Let $$\alpha \in \left(0, \frac{\pi}{2}\right)$$, be constant. If the integral $$\int \frac{\tan x + \tan\alpha}{\tan x - \tan\alpha} dx = A(x)\cos 2\alpha + B(x)\sin 2\alpha + C$$, where C is a constant of integration, then the functions A(x) and B(x) are respectively

We begin with the given integral

$$I=\int\frac{\tan x+\tan\alpha}{\tan x-\tan\alpha}\,dx,\qquad 0\lt \alpha\lt \dfrac{\pi}{2}\;( \alpha\ \hbox{constant}).$$

First we rewrite the numerator and the denominator with the help of the standard formula

$$\tan u\pm\tan v=\frac{\sin(u\pm v)}{\cos u\cos v}.$$

Applying this to $$u=x,\;v=\alpha$$, we obtain

$$\tan x+\tan\alpha=\frac{\sin(x+\alpha)}{\cos x\cos\alpha},\qquad \tan x-\tan\alpha=\frac{\sin(x-\alpha)}{\cos x\cos\alpha}.$$

Hence the entire fraction simplifies beautifully to

$$\frac{\tan x+\tan\alpha}{\tan x-\tan\alpha} =\frac{\dfrac{\sin(x+\alpha)}{\cos x\cos\alpha}} {\dfrac{\sin(x-\alpha)}{\cos x\cos\alpha}} =\frac{\sin(x+\alpha)}{\sin(x-\alpha)}.$$

Now we notice that the numerator can be written as a sine of a sum:

$$\sin(x+\alpha)=\sin\bigl[(x-\alpha)+2\alpha\bigr] =\sin(x-\alpha)\cos2\alpha +\cos(x-\alpha)\sin2\alpha.$$ This is the standard sine-addition identity $$\sin(A+B)=\sin A\cos B+\cos A\sin B.$$

Dividing the last expression by $$\sin(x-\alpha)$$ gives

$$\frac{\sin(x+\alpha)}{\sin(x-\alpha)} =\cos2\alpha+\sin2\alpha\, \frac{\cos(x-\alpha)}{\sin(x-\alpha)} =\cos2\alpha+\sin2\alpha\,\cot(x-\alpha).$$

Thus the integrand is split into two far simpler pieces:

$$\frac{\tan x+\tan\alpha}{\tan x-\tan\alpha} =\cos2\alpha+\sin2\alpha\cot(x-\alpha).$$

We can now integrate term by term.
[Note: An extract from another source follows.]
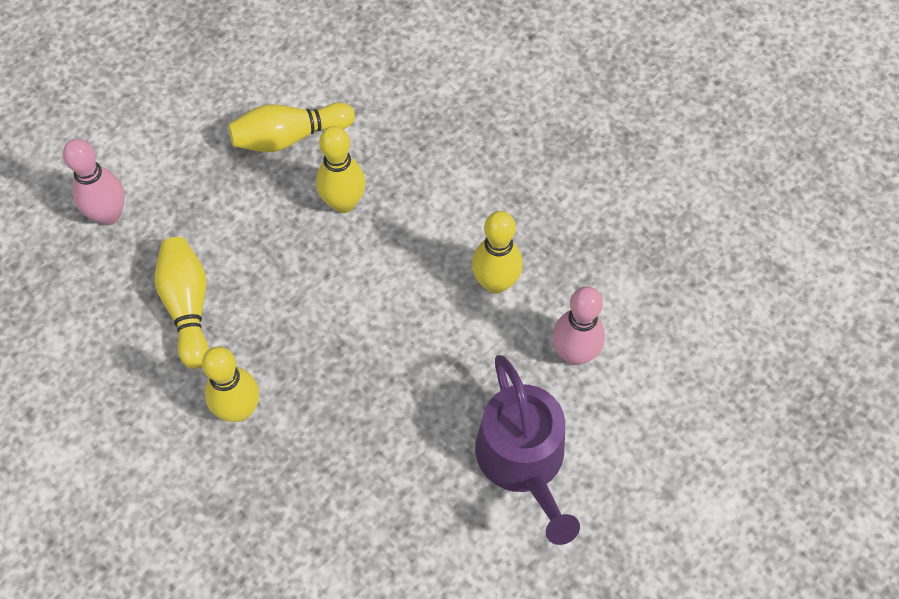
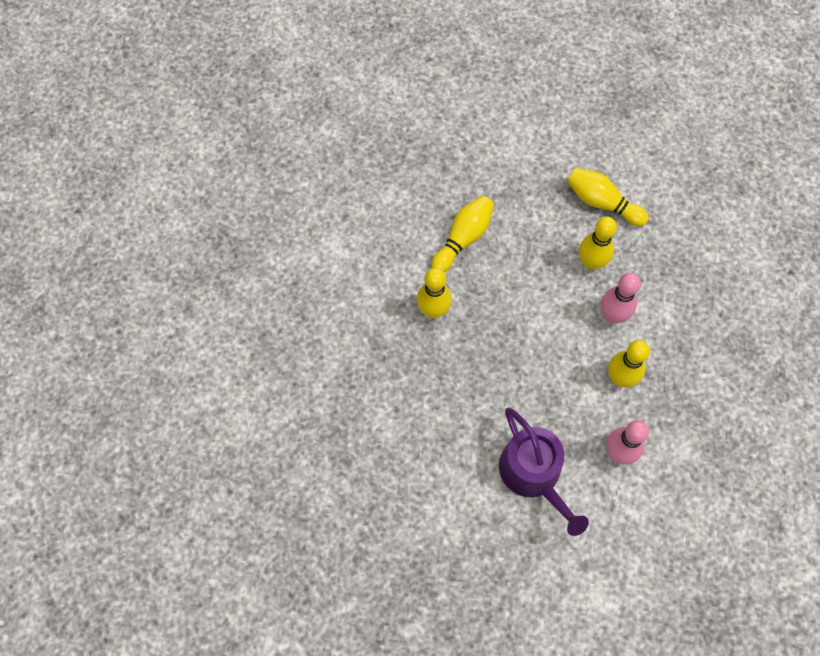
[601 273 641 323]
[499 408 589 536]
The first integral is trivial, while for the second we recall the basic antiderivative

$$\int\cot u\,du=\ln|\sin u|.$$

Since $$u=x-\alpha$$, we have $$du=dx$$, so

$$\begin{aligned} I &=\int\bigl[\cos2\alpha+\sin2\alpha\cot(x-\alpha)\bigr]\,dx \\ &=\cos2\alpha\int dx+\sin2\alpha\int\cot(x-\alpha)\,dx \\ &=\cos2\alpha\;x+\sin2\alpha\;\ln|\sin(x-\alpha)|+C. \end{aligned}$$

The constant $$C$$ absorbs every term that is independent of $$x$$, so subtracting (or adding) the fixed quantity $$\alpha\cos2\alpha$$ merely changes $$C$$. Therefore we may rewrite

$$I=\bigl(x-\alpha\bigr)\cos2\alpha+\sin2\alpha\;\ln|\sin(x-\alpha)|+C,$$ which is of the required form $$I=A(x)\cos2\alpha+B(x)\sin2\alpha+C.$$

By direct comparison we read off

$$A(x)=x-\alpha,\qquad B(x)=\ln|\sin(x-\alpha)|.$$

Hence, the correct answer is Option A.